The Pendeltåg is the heavy rail network around the city, the one that descends into a tunnel to go to Stockholm City and out the other side. It was particularly well patronised that day, as I was about to discover.
Solna
I'd planned a little trip to Solna because it's fast developing into the Stratford of Stockholm. What was just a single stop on the Pendeltåg has been joined in recent years by the terminus of the Tvärbanan, the cross-city tram line, and is about to get the end of the Green Line extension too.

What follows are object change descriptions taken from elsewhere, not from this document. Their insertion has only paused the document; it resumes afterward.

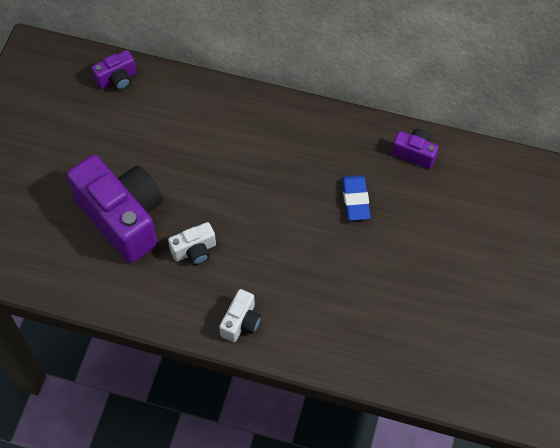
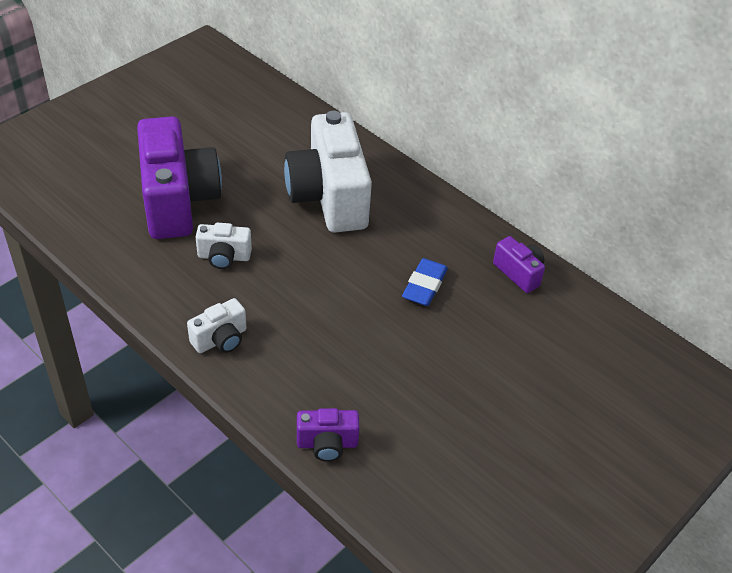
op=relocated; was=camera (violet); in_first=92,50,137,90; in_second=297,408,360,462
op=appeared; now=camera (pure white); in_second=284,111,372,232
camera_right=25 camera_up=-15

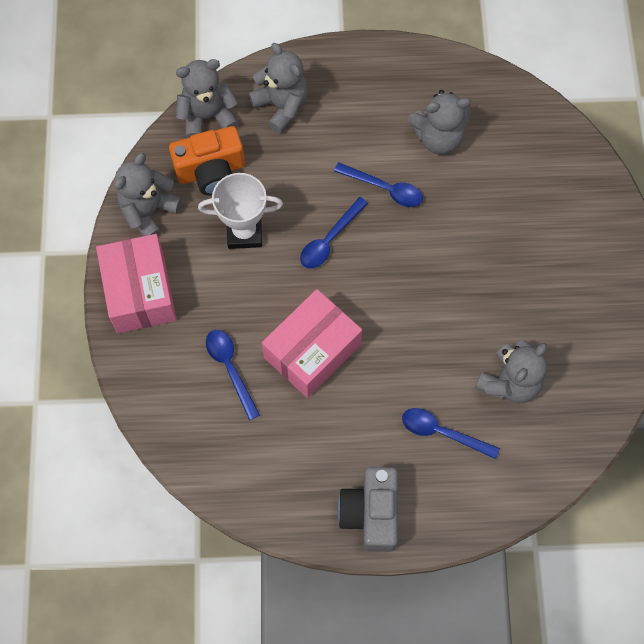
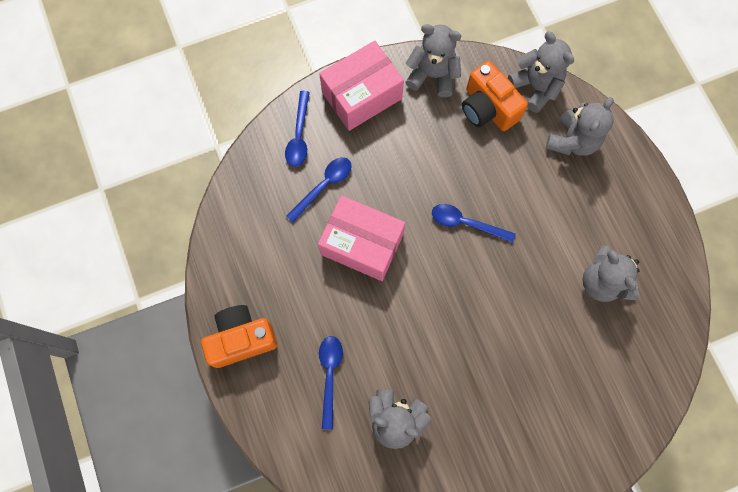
op=relocated; was=tablespoon (cobalt); in_first=334,162,423,207; in_second=285,91,310,167
op=missing; was=prize cup (pure white); in_first=198,173,283,249
op=colour; was=camera (ash-grey); now=camera (orange); in_first=338,467,398,552; in_second=201,305,278,368
camera_right=70 camera_up=5

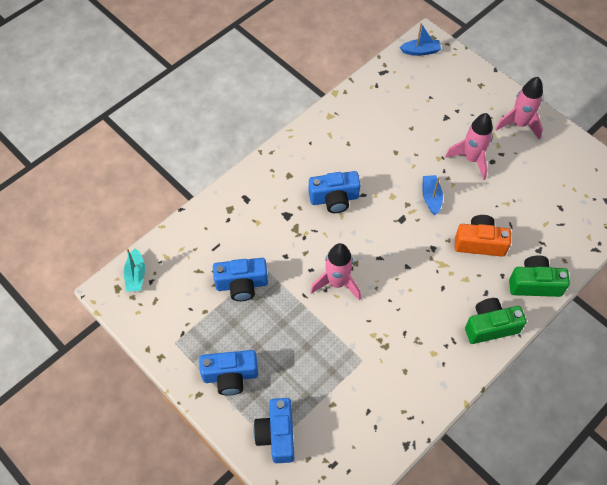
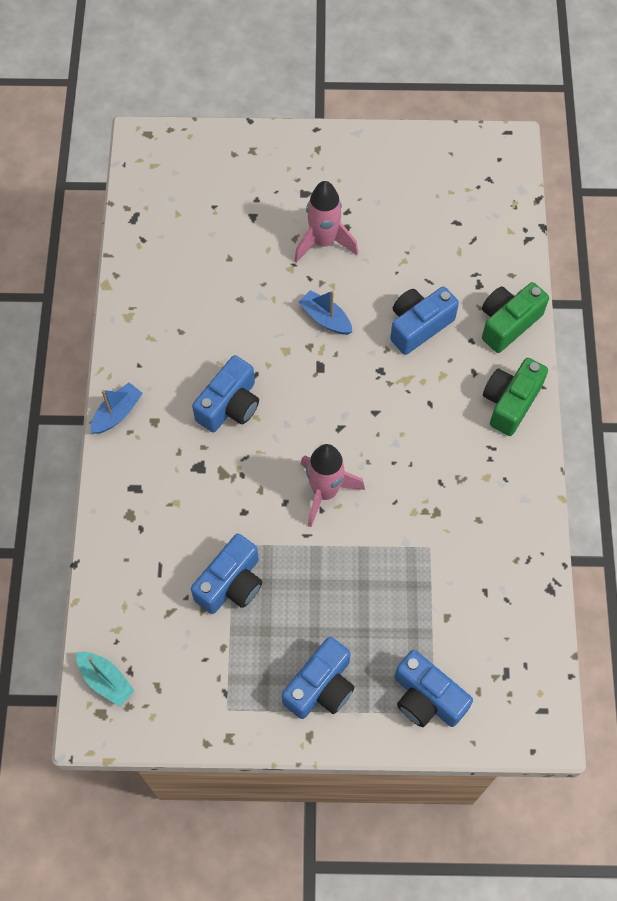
op=relocated; was=boat (cobalt); in_first=400,23,441,56; in_second=91,383,143,434
op=missing; was=toy rocket (pink); in_first=495,77,543,140
op=colour; was=camera (orange); now=camera (cobalt); in_first=455,215,511,257; in_second=390,287,459,355
camera_right=-45 camera_up=5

One of the main reasons for this significant upgrade in facilities was the construction of what is currently known (for sponsorship reasons) as the Strawberry Arena. This is the Swedish FA's new national stadium (which is why the new Green Line station will be called Arenastaden rather than Solna). It's also the home of the AIK football team and, as it turned out, they were having a match not long after I arrived at the station, meaning there were crowds of people in scarves heading that way. I decided to skip having a look at the arena and instead went into the nearby Mall of Scandinavia to find myself a sandwich.
It's a Westfield Mall and if you told me they'd copied and pasted the plans for Westfield Stratford and added Swedish subtitles I'd have believed you. Inside it was the same copy book of dark malls constantly curving around on themselves so you couldn't see what was ahead, facilities hidden to the side, pointless kiosks getting in your way. Lots of glowing lights and not much actual substance.
I ate my sandwich on the plaza outside, watching the crowds push by, then walked round the block to the back entrance to Solna. This was a lot quieter, as it opened out into a residential district, and the only excitement here was some lads with backpacks being dropped off by a very battered car.
But wait! There is a little more. I couldn't let my final post about Stockholm go by without mentioning The Art.
By Olle Brand, it's this odd bronze shape on the platform. It can't compete with the magnificence of Solna Centrum... but let's face it, what can?